What happened in Kojic?
The claimant was a pedestrian crossing Victoria Road at Drummoyne near the intersection of Osgathorpe Road when he was hit by a vehicle. The insurer denied liability for ongoing statutory benefits under s 3.28, alleging he was wholly at fault.
The Member recorded that the insurer relied on a factual picture including crossing a major road in an unsafe place, being within less than 100 metres of traffic lights, using or being distracted by a mobile phone, and not keeping a proper lookout.
Why the case matters
This decision matters because pedestrian cases often generate sharp disputes about fault, lookout, road-crossing judgment, and whether an insurer is entitled to stop treatment and care benefits after the statutory cut-off point.
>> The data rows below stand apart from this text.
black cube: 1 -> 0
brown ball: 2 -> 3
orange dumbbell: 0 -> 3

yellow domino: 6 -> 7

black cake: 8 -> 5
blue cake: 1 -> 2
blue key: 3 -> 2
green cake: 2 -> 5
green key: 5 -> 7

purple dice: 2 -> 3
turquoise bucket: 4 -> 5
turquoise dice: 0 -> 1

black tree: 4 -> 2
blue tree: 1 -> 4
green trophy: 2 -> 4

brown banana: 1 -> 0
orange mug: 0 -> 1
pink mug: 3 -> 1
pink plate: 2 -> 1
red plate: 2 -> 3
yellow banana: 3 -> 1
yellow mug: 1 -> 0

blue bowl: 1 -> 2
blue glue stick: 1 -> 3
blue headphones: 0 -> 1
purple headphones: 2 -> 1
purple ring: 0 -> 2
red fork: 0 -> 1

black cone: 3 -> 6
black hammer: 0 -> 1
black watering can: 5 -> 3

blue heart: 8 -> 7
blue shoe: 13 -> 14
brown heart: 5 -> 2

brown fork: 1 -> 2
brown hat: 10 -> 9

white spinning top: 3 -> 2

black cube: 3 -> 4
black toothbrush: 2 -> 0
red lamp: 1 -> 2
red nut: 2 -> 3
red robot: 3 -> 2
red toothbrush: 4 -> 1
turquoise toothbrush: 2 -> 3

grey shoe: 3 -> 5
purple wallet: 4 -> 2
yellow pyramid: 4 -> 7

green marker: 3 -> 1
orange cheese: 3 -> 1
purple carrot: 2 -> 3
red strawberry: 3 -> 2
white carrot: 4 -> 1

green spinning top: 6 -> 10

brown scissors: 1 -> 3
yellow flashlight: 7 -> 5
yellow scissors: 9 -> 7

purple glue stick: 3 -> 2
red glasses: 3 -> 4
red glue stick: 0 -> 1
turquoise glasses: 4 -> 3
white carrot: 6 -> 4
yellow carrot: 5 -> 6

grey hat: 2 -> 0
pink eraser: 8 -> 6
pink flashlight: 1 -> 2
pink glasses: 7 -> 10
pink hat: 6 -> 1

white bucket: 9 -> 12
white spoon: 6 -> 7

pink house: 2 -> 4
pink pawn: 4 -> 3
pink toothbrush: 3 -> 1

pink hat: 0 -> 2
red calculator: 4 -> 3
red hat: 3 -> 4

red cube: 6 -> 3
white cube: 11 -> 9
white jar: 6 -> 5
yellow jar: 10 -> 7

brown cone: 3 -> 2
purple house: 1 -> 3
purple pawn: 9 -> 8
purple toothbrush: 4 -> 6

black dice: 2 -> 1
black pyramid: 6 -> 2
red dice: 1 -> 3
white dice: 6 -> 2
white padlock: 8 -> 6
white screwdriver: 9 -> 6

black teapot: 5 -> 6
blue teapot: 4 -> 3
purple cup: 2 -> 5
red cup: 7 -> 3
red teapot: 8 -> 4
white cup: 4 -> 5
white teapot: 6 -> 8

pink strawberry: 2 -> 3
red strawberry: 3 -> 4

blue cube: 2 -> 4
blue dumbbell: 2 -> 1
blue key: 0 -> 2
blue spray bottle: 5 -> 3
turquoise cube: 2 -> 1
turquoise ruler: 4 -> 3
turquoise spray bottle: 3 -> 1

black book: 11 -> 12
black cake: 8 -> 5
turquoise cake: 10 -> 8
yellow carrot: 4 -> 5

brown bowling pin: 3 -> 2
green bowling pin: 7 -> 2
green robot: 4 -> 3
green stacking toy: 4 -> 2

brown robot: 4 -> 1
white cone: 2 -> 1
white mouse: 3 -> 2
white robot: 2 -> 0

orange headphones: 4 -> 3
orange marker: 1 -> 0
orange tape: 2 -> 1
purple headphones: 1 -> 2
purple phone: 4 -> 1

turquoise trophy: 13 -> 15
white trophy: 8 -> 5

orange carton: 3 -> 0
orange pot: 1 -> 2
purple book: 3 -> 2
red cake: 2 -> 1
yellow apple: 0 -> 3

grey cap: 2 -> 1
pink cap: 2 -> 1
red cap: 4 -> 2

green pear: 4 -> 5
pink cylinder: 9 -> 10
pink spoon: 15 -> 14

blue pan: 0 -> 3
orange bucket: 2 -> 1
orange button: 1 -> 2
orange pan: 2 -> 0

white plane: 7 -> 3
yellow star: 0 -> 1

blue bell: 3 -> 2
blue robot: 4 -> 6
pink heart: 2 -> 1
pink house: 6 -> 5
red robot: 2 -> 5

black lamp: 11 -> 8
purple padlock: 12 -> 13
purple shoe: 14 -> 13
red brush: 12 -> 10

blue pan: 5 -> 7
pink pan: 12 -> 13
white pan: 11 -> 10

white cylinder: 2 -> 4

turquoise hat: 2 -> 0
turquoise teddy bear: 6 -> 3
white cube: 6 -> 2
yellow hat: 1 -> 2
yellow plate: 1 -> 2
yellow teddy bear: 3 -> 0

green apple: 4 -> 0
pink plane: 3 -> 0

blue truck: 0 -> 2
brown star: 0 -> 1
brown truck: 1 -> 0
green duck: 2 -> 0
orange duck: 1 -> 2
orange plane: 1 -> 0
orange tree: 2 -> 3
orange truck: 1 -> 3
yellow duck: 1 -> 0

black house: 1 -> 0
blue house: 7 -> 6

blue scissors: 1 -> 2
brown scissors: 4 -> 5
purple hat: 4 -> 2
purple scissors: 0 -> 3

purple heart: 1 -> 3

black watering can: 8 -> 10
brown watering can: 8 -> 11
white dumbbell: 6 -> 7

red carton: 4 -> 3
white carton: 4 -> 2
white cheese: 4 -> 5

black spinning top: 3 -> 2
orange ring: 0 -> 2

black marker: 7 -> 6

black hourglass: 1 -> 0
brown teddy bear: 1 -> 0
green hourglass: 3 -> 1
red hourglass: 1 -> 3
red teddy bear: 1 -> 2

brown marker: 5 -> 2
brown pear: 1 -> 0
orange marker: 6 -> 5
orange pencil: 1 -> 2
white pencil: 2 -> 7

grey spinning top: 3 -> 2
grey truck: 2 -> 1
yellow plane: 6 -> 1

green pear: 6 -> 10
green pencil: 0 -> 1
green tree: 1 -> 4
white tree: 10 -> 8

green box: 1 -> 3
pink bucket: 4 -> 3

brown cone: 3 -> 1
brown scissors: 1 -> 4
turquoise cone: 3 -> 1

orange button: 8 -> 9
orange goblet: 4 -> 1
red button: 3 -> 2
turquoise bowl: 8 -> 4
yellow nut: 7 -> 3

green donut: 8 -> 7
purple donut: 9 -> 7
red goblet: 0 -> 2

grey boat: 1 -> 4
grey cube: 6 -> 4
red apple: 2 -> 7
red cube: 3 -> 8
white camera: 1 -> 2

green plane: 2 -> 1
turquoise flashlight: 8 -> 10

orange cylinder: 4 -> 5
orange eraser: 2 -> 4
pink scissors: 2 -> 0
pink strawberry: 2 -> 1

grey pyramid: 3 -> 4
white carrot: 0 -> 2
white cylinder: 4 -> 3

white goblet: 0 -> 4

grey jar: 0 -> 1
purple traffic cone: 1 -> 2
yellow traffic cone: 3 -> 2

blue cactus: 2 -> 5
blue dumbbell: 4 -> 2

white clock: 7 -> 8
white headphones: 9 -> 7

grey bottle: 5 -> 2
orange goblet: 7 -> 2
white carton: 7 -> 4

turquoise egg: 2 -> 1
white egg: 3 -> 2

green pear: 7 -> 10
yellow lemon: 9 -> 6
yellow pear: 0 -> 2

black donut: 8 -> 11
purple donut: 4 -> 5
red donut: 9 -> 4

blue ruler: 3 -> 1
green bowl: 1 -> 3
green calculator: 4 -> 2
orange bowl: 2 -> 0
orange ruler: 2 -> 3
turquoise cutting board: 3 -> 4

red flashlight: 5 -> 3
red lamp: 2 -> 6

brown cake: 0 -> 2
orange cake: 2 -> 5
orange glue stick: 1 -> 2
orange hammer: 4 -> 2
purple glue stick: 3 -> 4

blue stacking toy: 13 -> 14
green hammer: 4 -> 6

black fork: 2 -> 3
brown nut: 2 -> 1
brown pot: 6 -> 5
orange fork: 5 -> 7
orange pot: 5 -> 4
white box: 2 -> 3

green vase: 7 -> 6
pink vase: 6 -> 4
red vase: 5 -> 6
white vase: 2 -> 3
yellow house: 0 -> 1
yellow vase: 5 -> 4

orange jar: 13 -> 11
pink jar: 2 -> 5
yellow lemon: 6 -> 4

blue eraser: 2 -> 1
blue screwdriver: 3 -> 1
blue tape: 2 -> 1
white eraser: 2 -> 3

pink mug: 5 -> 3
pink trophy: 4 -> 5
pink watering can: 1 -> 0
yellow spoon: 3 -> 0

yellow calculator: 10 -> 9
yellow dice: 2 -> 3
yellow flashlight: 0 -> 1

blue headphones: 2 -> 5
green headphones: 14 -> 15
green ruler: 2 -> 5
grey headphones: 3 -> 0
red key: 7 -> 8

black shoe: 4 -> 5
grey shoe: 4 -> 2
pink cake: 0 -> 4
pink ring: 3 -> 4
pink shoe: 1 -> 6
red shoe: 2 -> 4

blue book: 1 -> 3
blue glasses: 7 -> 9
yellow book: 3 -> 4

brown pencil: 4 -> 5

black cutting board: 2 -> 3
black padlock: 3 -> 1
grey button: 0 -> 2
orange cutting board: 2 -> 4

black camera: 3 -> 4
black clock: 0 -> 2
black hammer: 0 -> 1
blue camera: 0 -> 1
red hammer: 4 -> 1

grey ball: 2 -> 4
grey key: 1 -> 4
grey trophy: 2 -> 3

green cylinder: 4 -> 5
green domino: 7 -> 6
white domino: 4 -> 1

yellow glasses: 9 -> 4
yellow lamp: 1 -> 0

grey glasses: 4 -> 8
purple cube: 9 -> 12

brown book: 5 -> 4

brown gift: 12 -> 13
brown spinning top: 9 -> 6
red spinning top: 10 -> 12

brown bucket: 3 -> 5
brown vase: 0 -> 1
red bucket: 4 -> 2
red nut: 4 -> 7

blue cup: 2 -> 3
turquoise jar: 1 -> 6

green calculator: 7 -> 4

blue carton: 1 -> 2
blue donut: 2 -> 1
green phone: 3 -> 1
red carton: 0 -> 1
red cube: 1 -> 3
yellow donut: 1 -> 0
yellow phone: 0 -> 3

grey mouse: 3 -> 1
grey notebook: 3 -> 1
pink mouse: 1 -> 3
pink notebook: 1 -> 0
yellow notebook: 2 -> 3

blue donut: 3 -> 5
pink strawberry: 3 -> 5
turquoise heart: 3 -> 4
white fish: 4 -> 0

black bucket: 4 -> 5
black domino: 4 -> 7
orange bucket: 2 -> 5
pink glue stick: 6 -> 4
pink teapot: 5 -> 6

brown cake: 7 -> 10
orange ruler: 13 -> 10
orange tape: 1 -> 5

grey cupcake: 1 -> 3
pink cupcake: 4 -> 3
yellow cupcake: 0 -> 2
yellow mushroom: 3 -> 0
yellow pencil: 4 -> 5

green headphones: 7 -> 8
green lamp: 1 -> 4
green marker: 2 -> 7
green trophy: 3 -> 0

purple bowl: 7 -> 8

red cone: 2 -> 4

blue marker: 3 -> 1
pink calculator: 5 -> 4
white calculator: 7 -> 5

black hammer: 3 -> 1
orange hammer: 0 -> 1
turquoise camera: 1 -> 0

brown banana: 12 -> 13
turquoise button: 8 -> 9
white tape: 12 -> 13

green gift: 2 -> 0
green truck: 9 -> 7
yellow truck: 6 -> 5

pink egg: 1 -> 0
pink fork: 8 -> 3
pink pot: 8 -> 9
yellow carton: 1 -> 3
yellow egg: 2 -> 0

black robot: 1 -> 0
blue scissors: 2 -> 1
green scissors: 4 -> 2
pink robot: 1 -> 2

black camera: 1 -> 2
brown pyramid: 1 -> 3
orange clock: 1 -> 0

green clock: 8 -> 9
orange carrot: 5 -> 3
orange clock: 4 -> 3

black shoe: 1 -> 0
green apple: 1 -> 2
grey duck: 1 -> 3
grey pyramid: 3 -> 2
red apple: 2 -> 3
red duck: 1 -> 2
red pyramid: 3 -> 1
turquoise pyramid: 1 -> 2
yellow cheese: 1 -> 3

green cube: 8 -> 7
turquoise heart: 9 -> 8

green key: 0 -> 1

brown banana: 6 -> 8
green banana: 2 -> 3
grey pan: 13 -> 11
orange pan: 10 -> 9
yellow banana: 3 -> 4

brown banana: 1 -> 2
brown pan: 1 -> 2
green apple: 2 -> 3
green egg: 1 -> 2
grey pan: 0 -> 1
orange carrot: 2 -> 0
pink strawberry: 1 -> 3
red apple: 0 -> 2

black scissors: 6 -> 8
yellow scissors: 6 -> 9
It also shows the continuing influence of AAI v Evic. The issue is not solved by a label alone. The decision-maker still has to evaluate the injured person’s contributory negligence in relation to the motor accident.
What the PIC focused on
- crossing a six-lane road at an unsafe place rather than using the nearby lights
- the claimant’s attention and lookout while crossing
- whether the driver was travelling lawfully and had realistic opportunity to avoid impact
- how contributory-negligence principles applied to the facts
In practical terms, Kojic is the kind of decision insurers may rely on when arguing that a pedestrian’s own conduct was the dominant cause of the accident for statutory benefits purposes.
If that allegation is affecting weekly benefits or treatment support, do not leave the file sitting in correspondence limbo. Preserve the issue through internal review, then move to the Personal Injury Commission if the dispute remains live.
Plain-English takeaway for claimants
If you are a pedestrian and the insurer says you were wholly or mostly at fault, do not assume the issue is hopeless — but do assume the facts will be examined closely. Road layout, lights, visibility, distraction, witness accounts, and the driver’s conduct can all matter.
The best response is evidence-led: reconstruct the scene carefully, challenge unsupported assumptions, and move quickly through internal review and PIC if benefits are being cut off.
Full decision source: Kojic v Insurance Australia Limited t/as NRMA Insurance [2026] NSWPIC 13.
Frequently asked questions
- What happened in Kojic v NRMA [2026] NSWPIC 13?
- The Personal Injury Commission held that the claimant pedestrian was wholly or mostly at fault for the motor accident for the purposes of s 3.28. The decision turned on unsafe road crossing, being close to lights, distraction, and failure to keep a proper lookout.
- Why is this case important?
- It shows how insurers and the PIC may analyse pedestrian conduct when deciding whether ongoing statutory benefits should stop. It also shows Evic continuing to influence how the “wholly or mostly at fault” question is approached.
- Does crossing away from lights automatically end a claim?
- Not automatically. Every case still turns on facts and evidence. But Kojic is a reminder that unsafe crossing conduct, distraction, and poor lookout evidence can heavily affect fault findings.
- What should a claimant do if the insurer says they were wholly or mostly at fault?
- Act quickly. Preserve the factual narrative, challenge weak assumptions, gather supporting evidence, and move through internal review and the correct PIC pathway without delay.